Какой тут может быть дом, если дом промотался. Все связано таинственной, но существующей связью. Непредставимо, чтобы Пушкин сказал: «Люблю отчизну я, но странною любовью». Но и нет у него стихотворения о Родине, равного гениальному «Бородино». Почему? Потому что мучительная раздвоенность Лермонтова в этом стихотворении счастливо преодолевается правотой великого дела защиты Родины и возможностью любить ее без всяких странностей. Поэтому его тоскующая душа с такой легкостью поднимает громадину «Бородино».
Боевитость Пушкина при всем внешнем блеске сомнительна.

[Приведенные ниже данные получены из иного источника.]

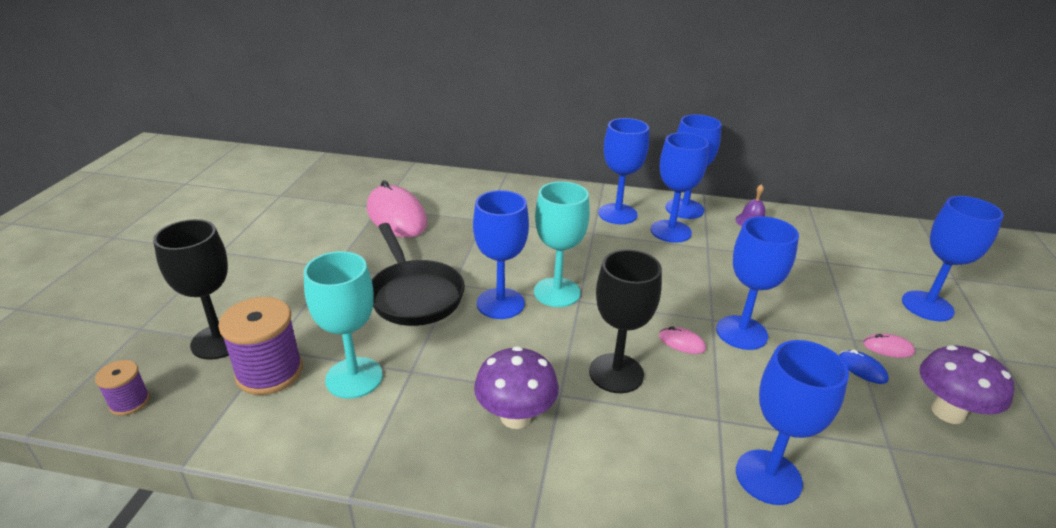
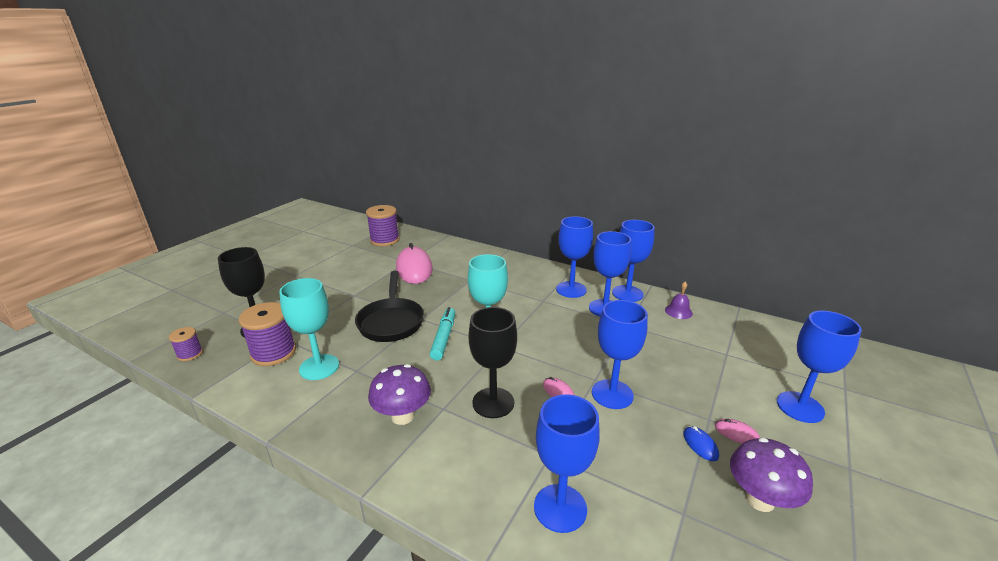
camera: 20 degrees right, 5 degrees down
(325, 181) = (384, 240): none -> purple spool
(500, 303) = (444, 338): blue goblet -> turquoise marker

В знаменитом «Делибаше» он любуется лихостью делибаша и казака. Но сам над схваткой. И любуется, и посмеивается:
Мчатся, сшиблись в общем крике…Посмотрите! Каковы?..Делибаш уже на пике,А казак без головы.
Мы улыбаемся, а казак без головы, да и делибаш на пике. Одно дело — личная храбрость в жизни, другое дело — личная мудрость в творчестве. Гете признавался, что талант его лишен боевитости. Очень характерно.
Пушкин стремится увидеть войну как еще одно проявление сгустка жизни. Лермонтов еще юношей догадался:
А он, мятежный, просит бури,Как будто в бурях есть покой.
Это не сарказм, а психоаналитическая догадка. Только внешняя буря может уравновесить внутреннюю и дать покой.
Лермонтовский Печорин, сам того не желая, невольно разрушает дом контрабандиста, дом Бэлы, и даже маловероятный дом Грушницкого. И сам, бездомный, погибает где-то в Персии.
Пушкинский Евгений в «Медном всаднике», защищая свое право на дом, восстал против Петра, за что поплатился безумием и в безумии переходит в естественное теперь для него состояние бездомности.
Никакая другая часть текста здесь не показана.